机器如果达到了这些要求,就可以顺利入职成为军师,主持“草船借箭”、“智取生辰纲”这样的Project了。逐一审视这些要求,我们发现具备了感知智能和认知智能,1、2、3都不是问题;4更是机器的天然优势;而5、6两条,就不那么简单了。愚见认为,这才是人工智能未来最需要向人类伸出援手之处,姑且称其为决策智能——毕竟用机器做速记或翻译,不过是效率的提高,更加会加速人类的灭亡。区别于机器蟑螂和智能猿猴,决策智能有哪些不一样挑战呢?
一、博弈性的场景。当你的环境本身受到你的决策影响时,这就是一个博弈性的问题。往小了说是打牌、下棋,往大了说是战争、谈判等,仅仅靠静态的建模方法是无法处理这些博弈性问题的。博弈问题里,又以像德州扑克这类不完全信息博弈,更为复杂。
二、非明确的反馈。
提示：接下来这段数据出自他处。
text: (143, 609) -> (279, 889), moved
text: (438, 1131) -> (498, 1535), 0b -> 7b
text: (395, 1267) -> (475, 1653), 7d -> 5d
这里面有两种场景:一种是很多次决策才能对应一次明确的结果,比方说炸金花,十几轮的出牌以后才有一个确定的输赢;另一种是结果本身就是概率性的,比方说广告的决策,即使是确定了同一个用户,同一个素材,同一个场景,用户点击还是不点击仍然是随机的,只能从概率意义上判断准确性。
熟悉机器学习的朋友可以打坐思考一番,在上面两个条件下,解决建模的问题实在不是简单的事。决策智能有个典型的问题,就是围棋(围棋庞大的决策空间使得其解决方案与肉搏式蛮力搜索的国际象棋是完全不同的,而后者其实不太需要智能,基本只需要计算)。虽然AlphaGo战胜李世石的只是达到了一个小小的目标,其过程却相当令人兴奋(汗,似乎暴露了我人奸的本质):这次比赛中采用的Deep Reinforcement Learning这一框架,确实似乎让我们看到了探索决策智能问题的曙光。
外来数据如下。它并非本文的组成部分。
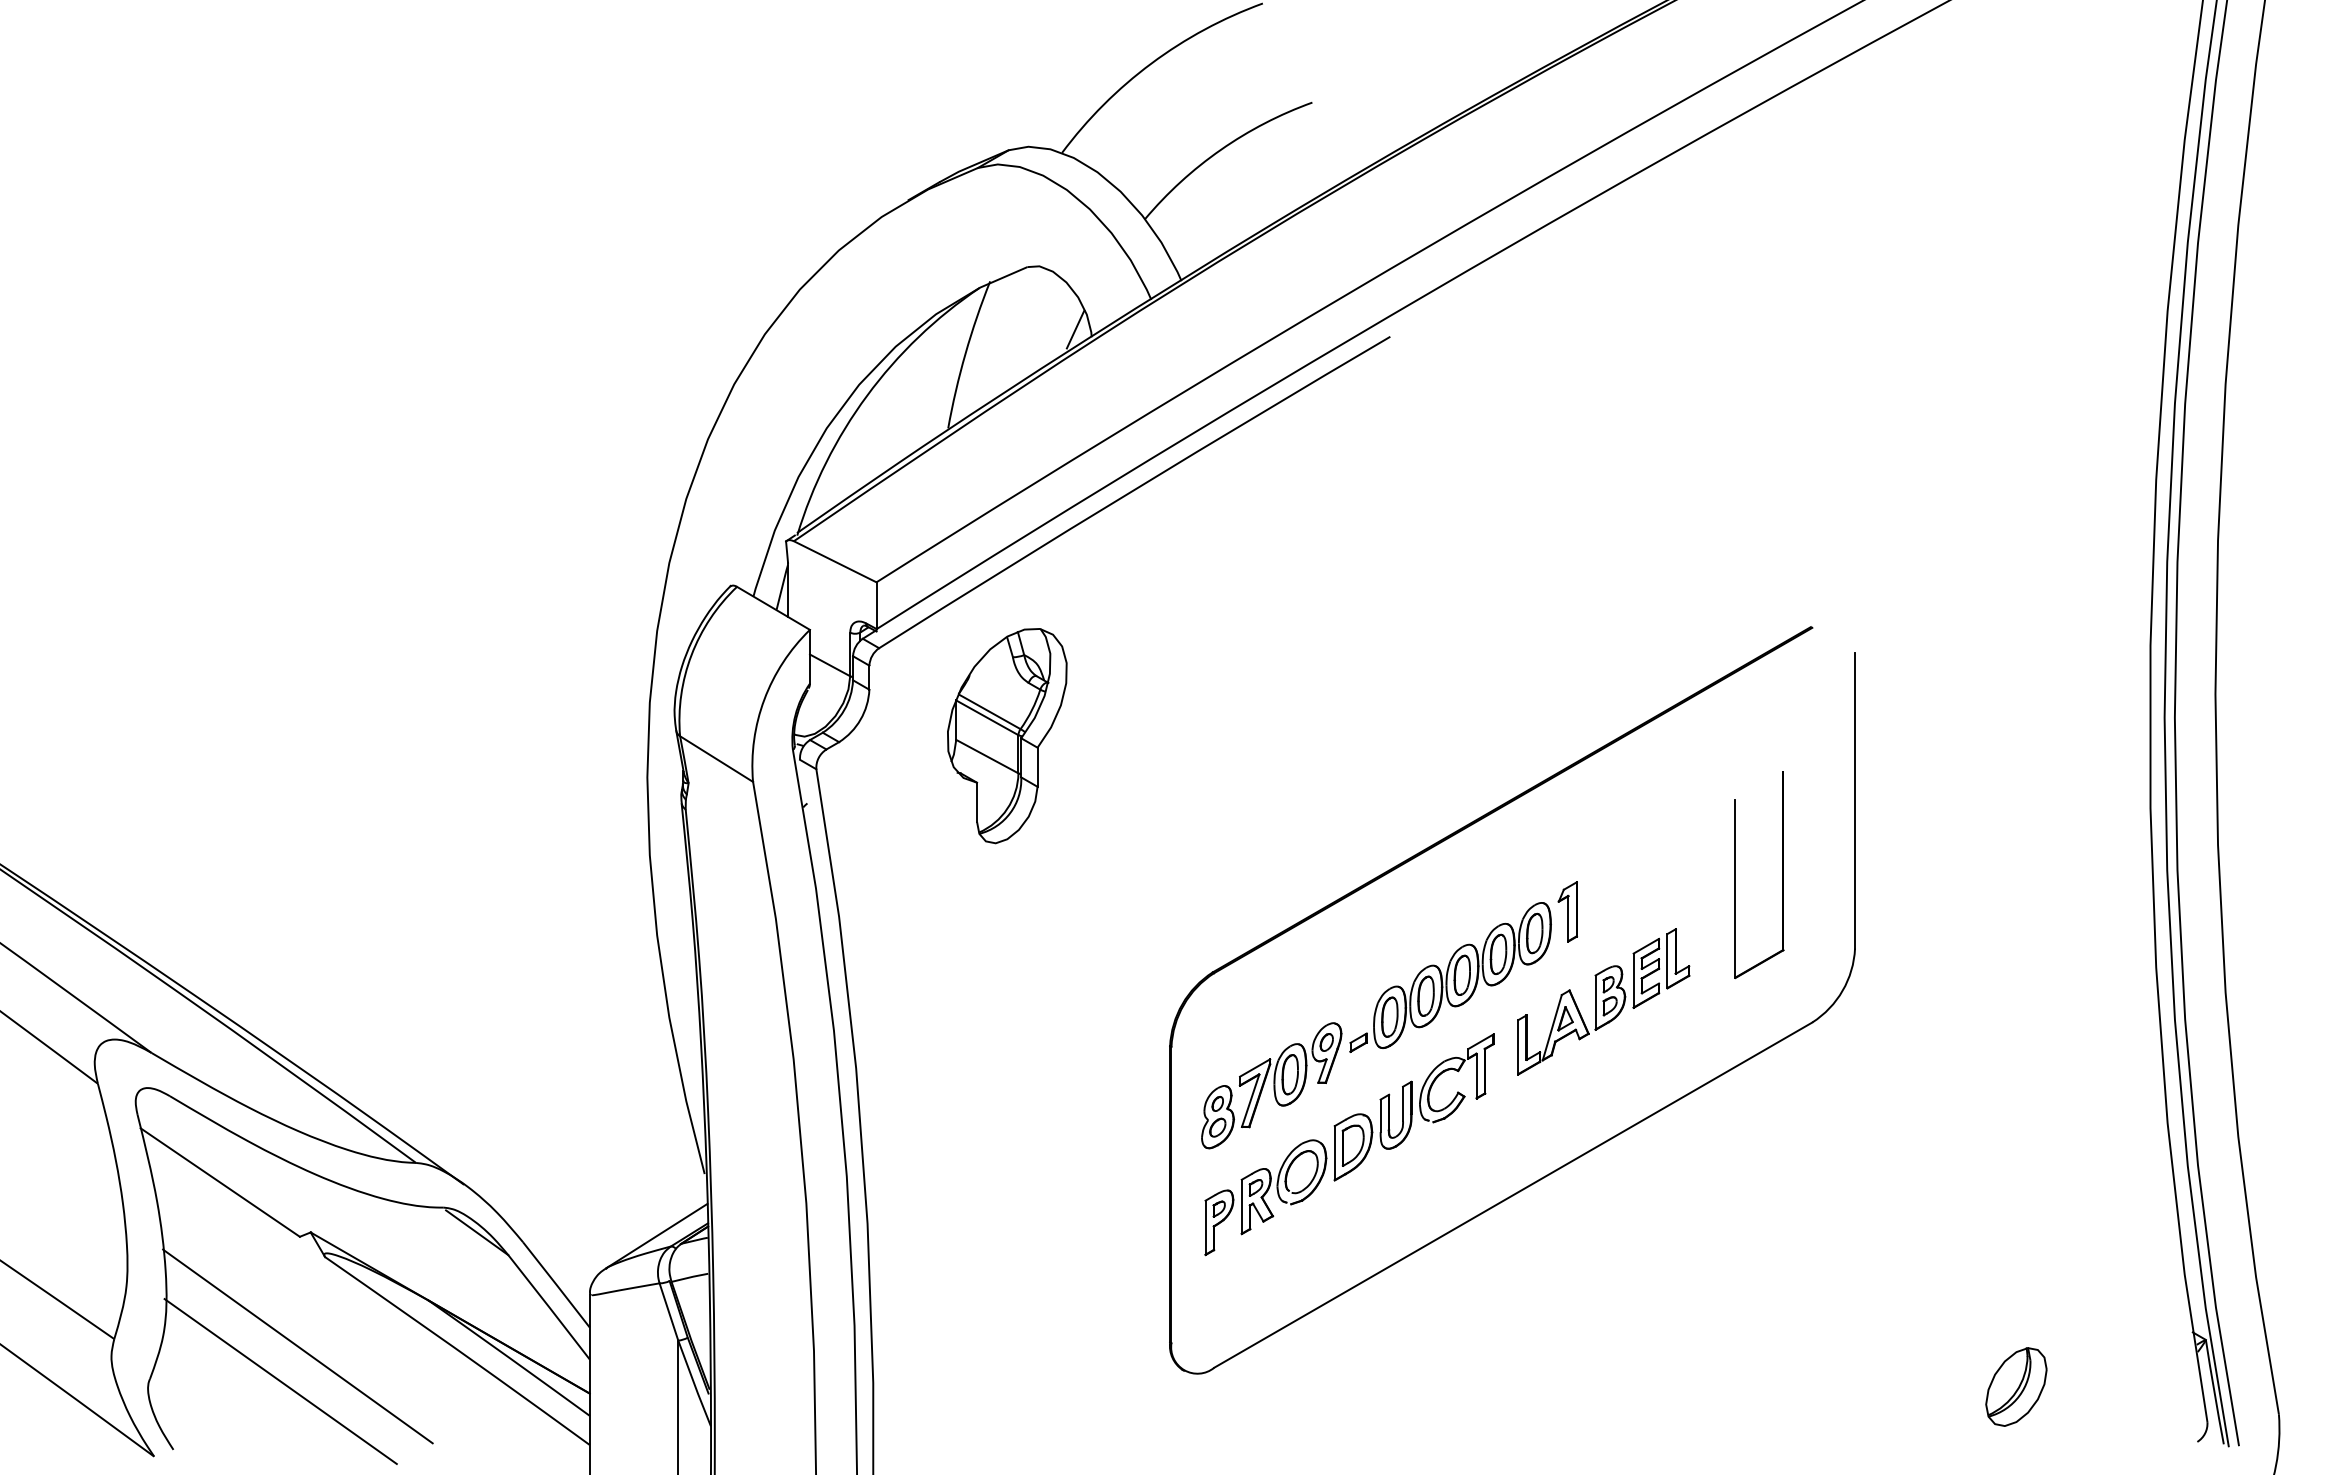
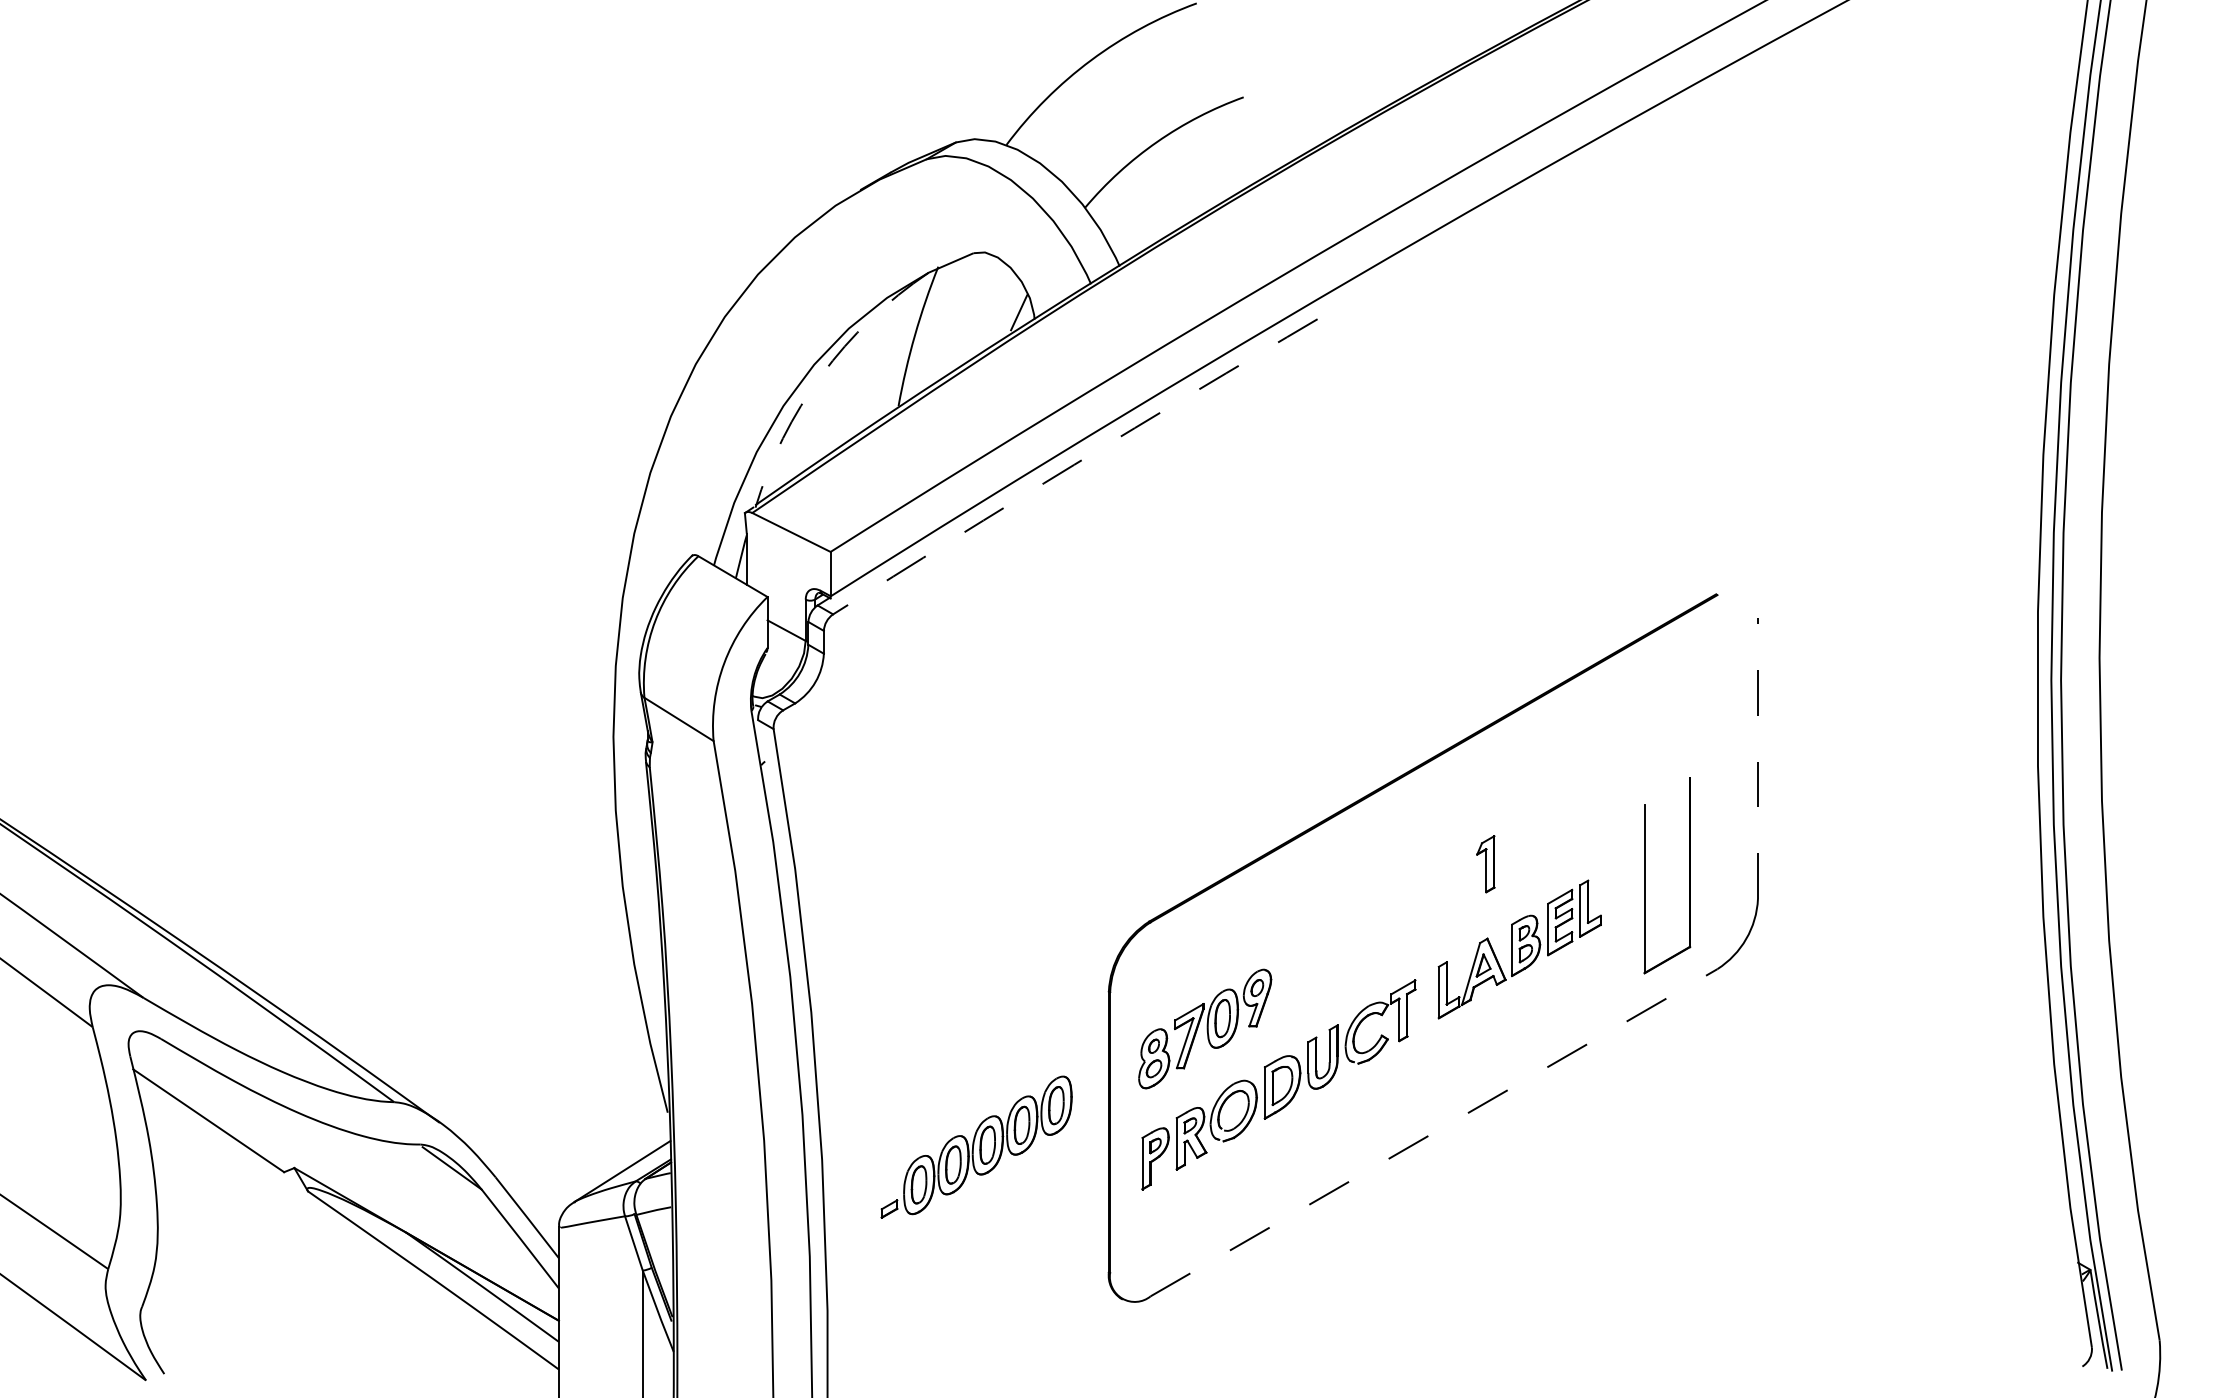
arc: (867, 395) -> (822, 374), solid -> dashed
arc: (1133, 490) -> (1074, 464), solid -> dashed
part: (1007, 736) -> (954, 698), removed
line: (1855, 800) -> (1758, 758), solid -> dashed
part: (1782, 875) -> (1689, 876), moved
part: (1450, 977) -> (976, 1147), moved
line: (1513, 1194) -> (1434, 1132), solid -> dashed
line: (297, 1346) -> (281, 1276), removed
line: (280, 1381) -> (265, 1309), removed
part: (2016, 1386) -> (1910, 1314), removed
下棋虽然本身没什么卵用,实用的决策智能问题其实比比皆是。例如,互联网商业化中常见的广告决策问题,就同时具有上面的两个特点,而实际上机器在此应用中已经远远超过了人,而且还有巨大的发展潜力。再比如,反羊毛党、非人类流量过滤这类让人挠头的反作弊问题,也都有巨大的商业价值,但决不是简单的感知智能和认知智能问题。
有人的地方就有江湖。只要人与人之间发生交互,就有决策智能的用武之地。互联网的大发展,为我们带来了大量鲜活的这类问题。目前的深度学习框架,在解决这类问题上效果并没有十分突出,这里面有些深层次的原因,篇幅所限就不展开了,以后有机会专门写文章说说我的观点
当然,我是站着说话时不腰疼的,趁着腰还不疼,我要恳请人工智能界诸仁波切们在接管全人类之前赏下眼神来,认真思考下在博弈场景和非明确反馈情形下的决策智能问题该用什么新框架解决,因为这太有意义了,也太有意思了。